Entomologists have assembled an unprecedented digital archive of ants using cutting-edge X-ray technology and artificial intelligence. The project, dubbed Antscan, encompasses over 790 species and 212 genera, representing a significant leap forward in how we study and understand insect life.
High-Speed Scanning and 3D Reconstruction
Researchers from the Okinawa Institute of Science and Technology (OIST) collaborated with experts worldwide to collect ethanol-preserved ant specimens. These were then subjected to high-throughput X-ray micro-CT scanning at the Karlsruhe Institute of Technology (KIT) in Germany. This process, similar to medical CT scans but at much higher magnification, allowed for rapid imaging of thousands of specimens.
A synchrotron particle accelerator generated an intense X-ray beam that scanned each sample in just 30 seconds, thanks to automated robotics. The result is a collection of 2D image stacks that were then assembled into detailed 3D models. These models reveal internal structures such as muscles, digestive systems, and even stingers with micrometer-level precision.
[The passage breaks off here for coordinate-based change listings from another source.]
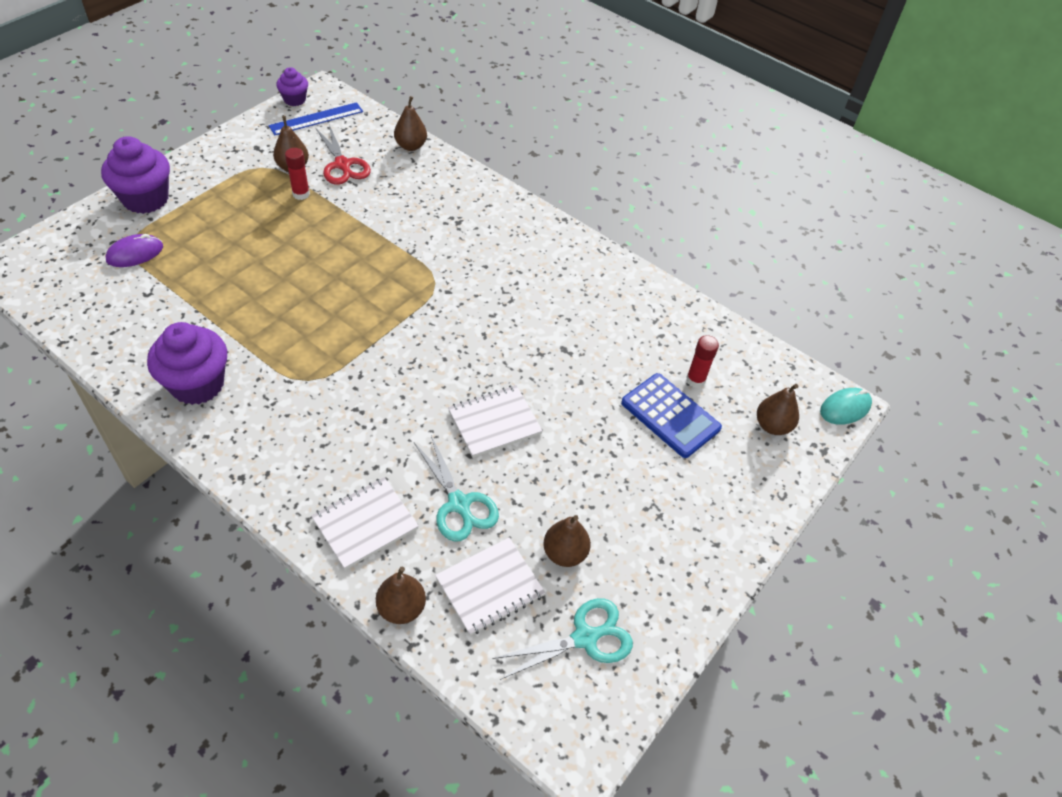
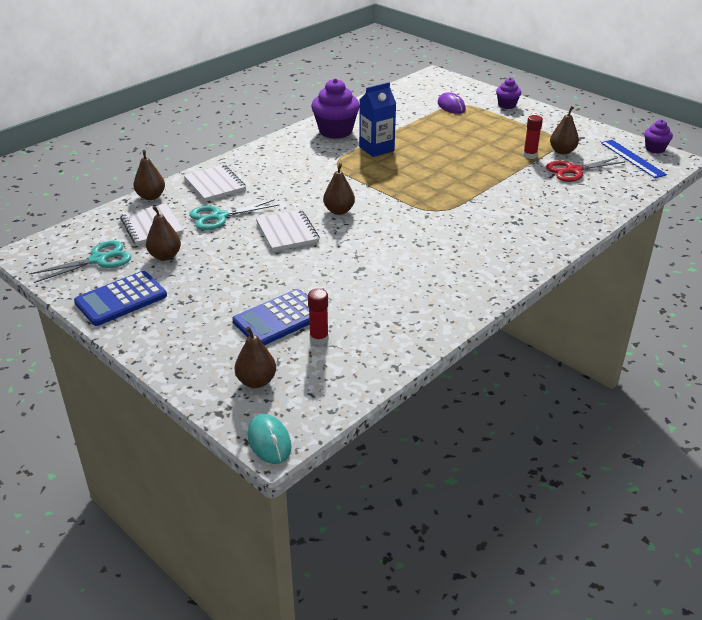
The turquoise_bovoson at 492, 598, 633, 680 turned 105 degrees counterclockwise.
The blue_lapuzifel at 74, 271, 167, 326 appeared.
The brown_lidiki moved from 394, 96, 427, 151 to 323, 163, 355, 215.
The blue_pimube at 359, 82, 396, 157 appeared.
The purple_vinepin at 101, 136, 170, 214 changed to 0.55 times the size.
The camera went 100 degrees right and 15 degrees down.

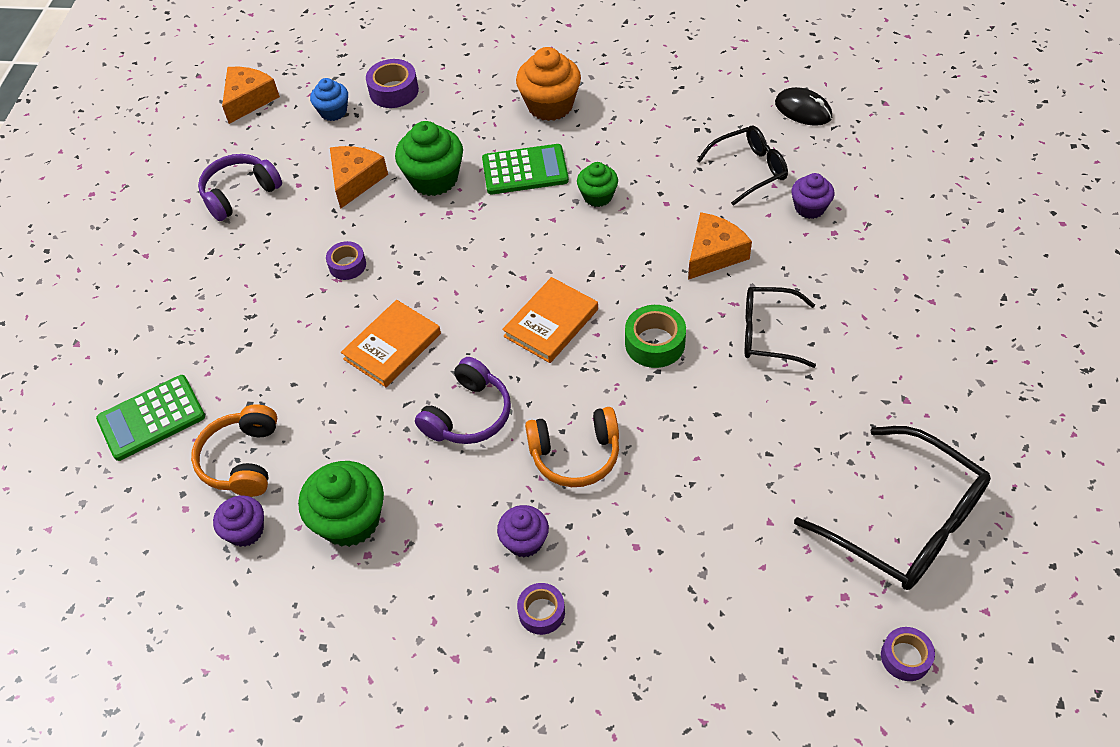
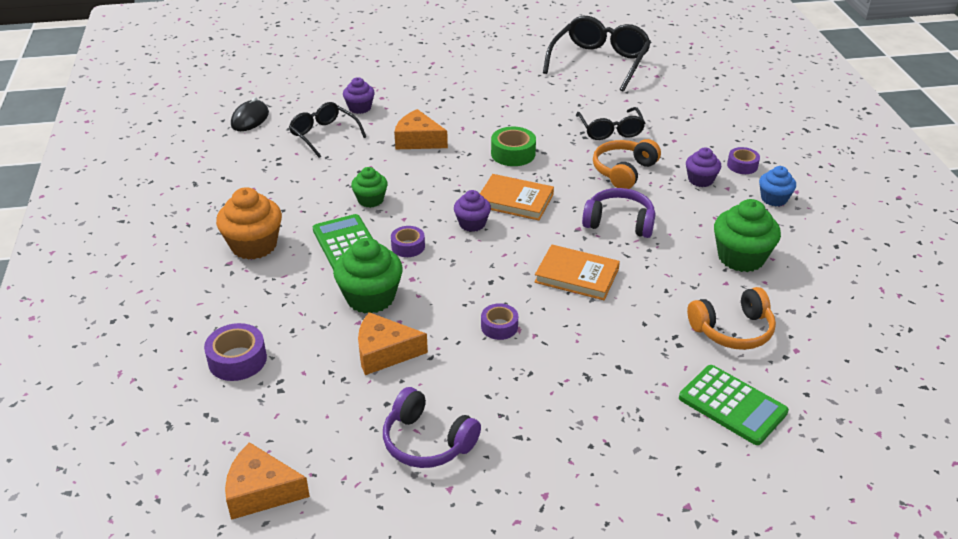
The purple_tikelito moved from 881, 627, 935, 681 to 391, 226, 425, 257.
The purple_vinepin moved from 213, 496, 264, 547 to 454, 190, 491, 232.
The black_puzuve moved from 745, 287, 816, 368 to 576, 107, 645, 140.
The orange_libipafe at 525, 407, 619, 487 turned 120 degrees counterclockwise.
The blue_vinepin moved from 310, 78, 348, 121 to 759, 166, 796, 206.
The camera went 110 degrees left and 15 degrees down.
From Contorted Poses to Lifelike Models
The initial scans produced images of specimens in unnatural positions. However, the team utilized AI to reconstruct these images into realistic, lifelike representations. This makes the models ideal for research, education, and even integration into virtual reality environments.
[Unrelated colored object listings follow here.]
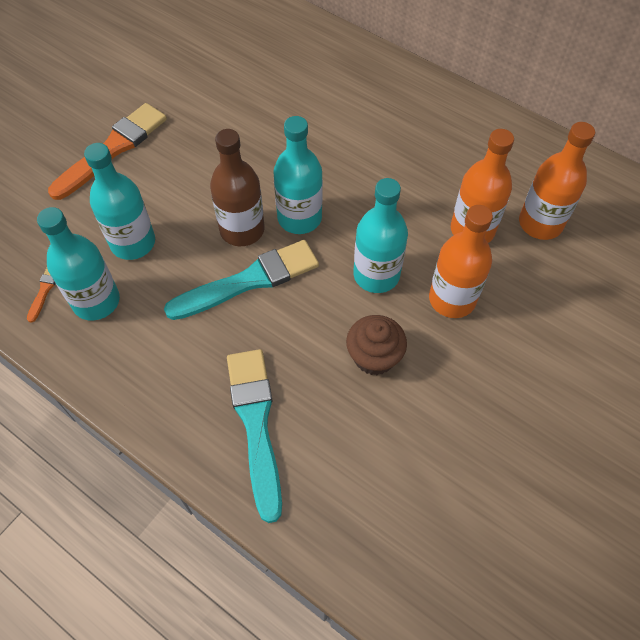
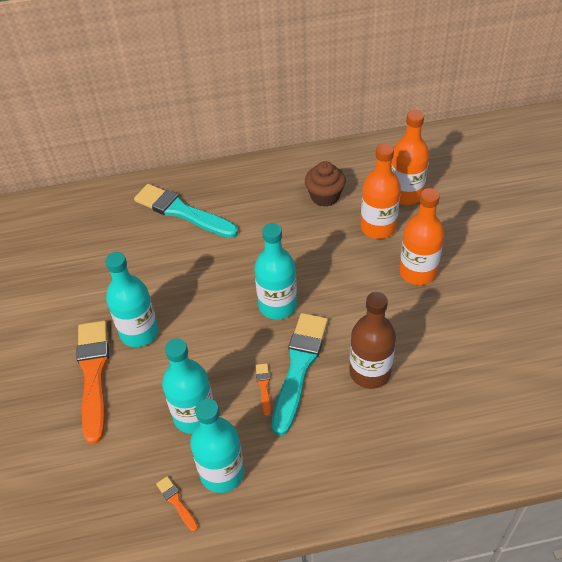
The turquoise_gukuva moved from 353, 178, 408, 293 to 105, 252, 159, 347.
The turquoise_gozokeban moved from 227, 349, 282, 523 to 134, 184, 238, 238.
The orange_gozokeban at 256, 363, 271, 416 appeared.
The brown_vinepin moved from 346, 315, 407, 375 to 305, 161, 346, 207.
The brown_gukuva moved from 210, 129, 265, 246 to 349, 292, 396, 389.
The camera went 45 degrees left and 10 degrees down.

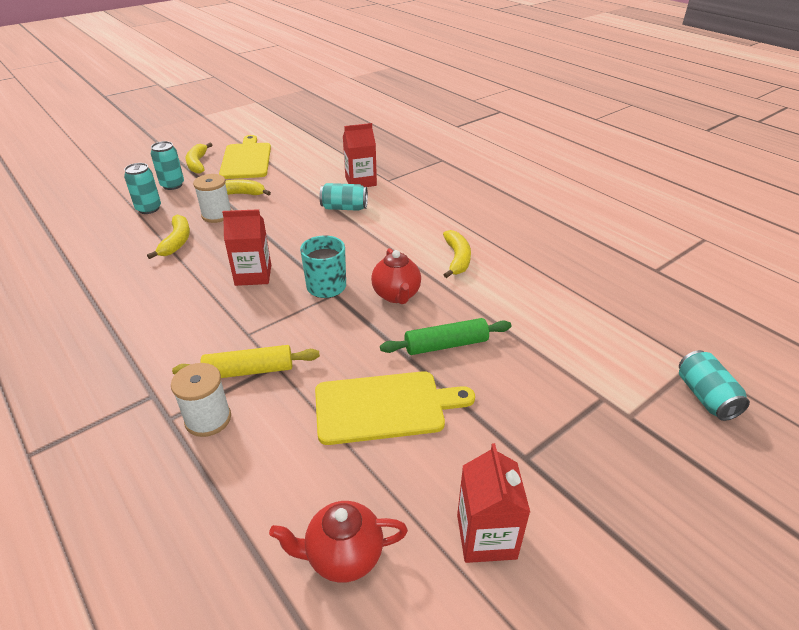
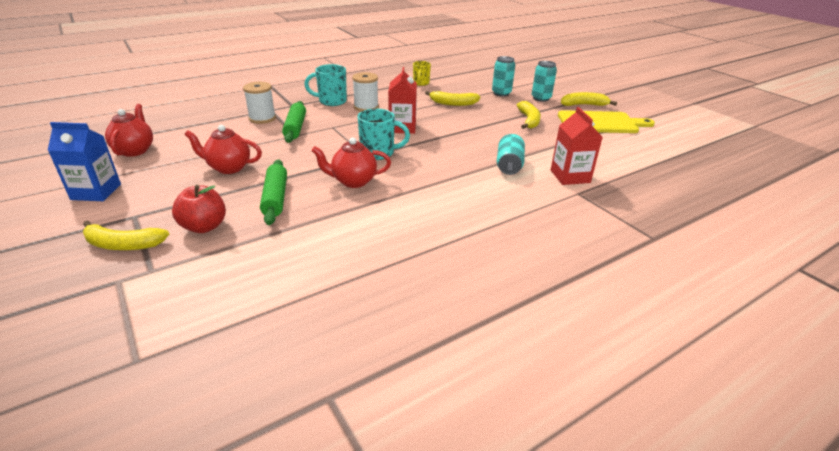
The red_pimube at 457, 443, 530, 563 became the blue_pimube at 48, 122, 121, 201.
The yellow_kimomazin moved from 443, 230, 471, 278 to 83, 220, 169, 250.
The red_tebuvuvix at 172, 185, 226, 233 appeared.
The yellow_zafunama at 315, 371, 475, 445 was replaced by the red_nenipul at 184, 125, 262, 174.
The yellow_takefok at 172, 345, 320, 378 became the green_takefok at 282, 101, 306, 143.
The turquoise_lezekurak at 304, 64, 347, 106 appeared.
The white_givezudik moved from 193, 174, 232, 223 to 352, 72, 379, 112.
The yellow_lezekurak at 413, 61, 431, 86 appeared.
The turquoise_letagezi at 679, 350, 750, 421 disappeared.
The camera went 95 degrees right and 5 degrees down.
Why This Matters: The Future of Biodiversity Research
The scale of this project would have been impossible without advanced automation. According to Dr. Julian Katzke, the same work would have taken six years with conventional lab-based CT scanners. The team completed the scan of 2,000 specimens in just one week.
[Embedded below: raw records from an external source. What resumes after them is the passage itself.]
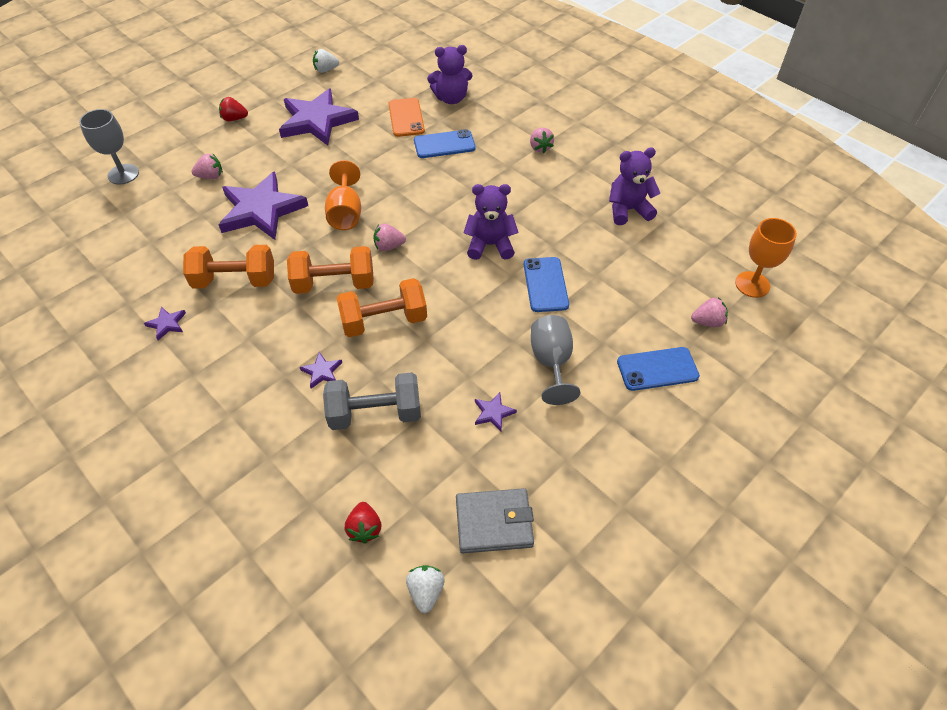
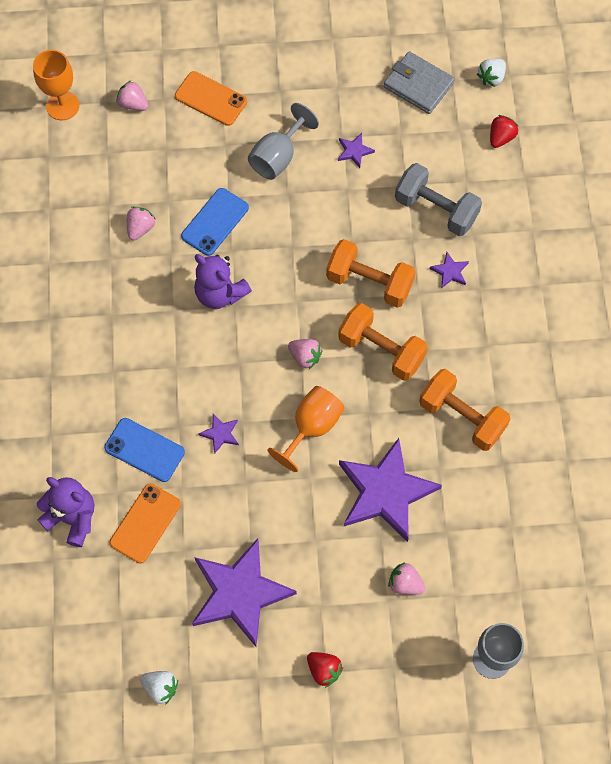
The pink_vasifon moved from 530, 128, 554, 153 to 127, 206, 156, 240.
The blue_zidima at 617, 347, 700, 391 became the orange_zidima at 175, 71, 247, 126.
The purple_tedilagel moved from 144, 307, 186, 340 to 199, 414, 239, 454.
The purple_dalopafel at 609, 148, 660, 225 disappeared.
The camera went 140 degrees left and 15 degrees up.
“To do this manually would have taken years, so without these computational tools it basically would never have been done,” Professor Evan Economo of OIST and the University of Maryland stated.
Antscan is not just about ants; it is a proof-of-concept for digitizing entire branches of biodiversity. The ability to create readily accessible digital libraries opens new possibilities for scientific study, educational outreach, and even entertainment applications.
The research was published in the journal Nature Methods on March 5, 2026 (DOI: 10.1038/s41592-026-03005-0). This project demonstrates the power of combining advanced imaging, robotics, and AI to accelerate biological research and make detailed data accessible to a wider audience.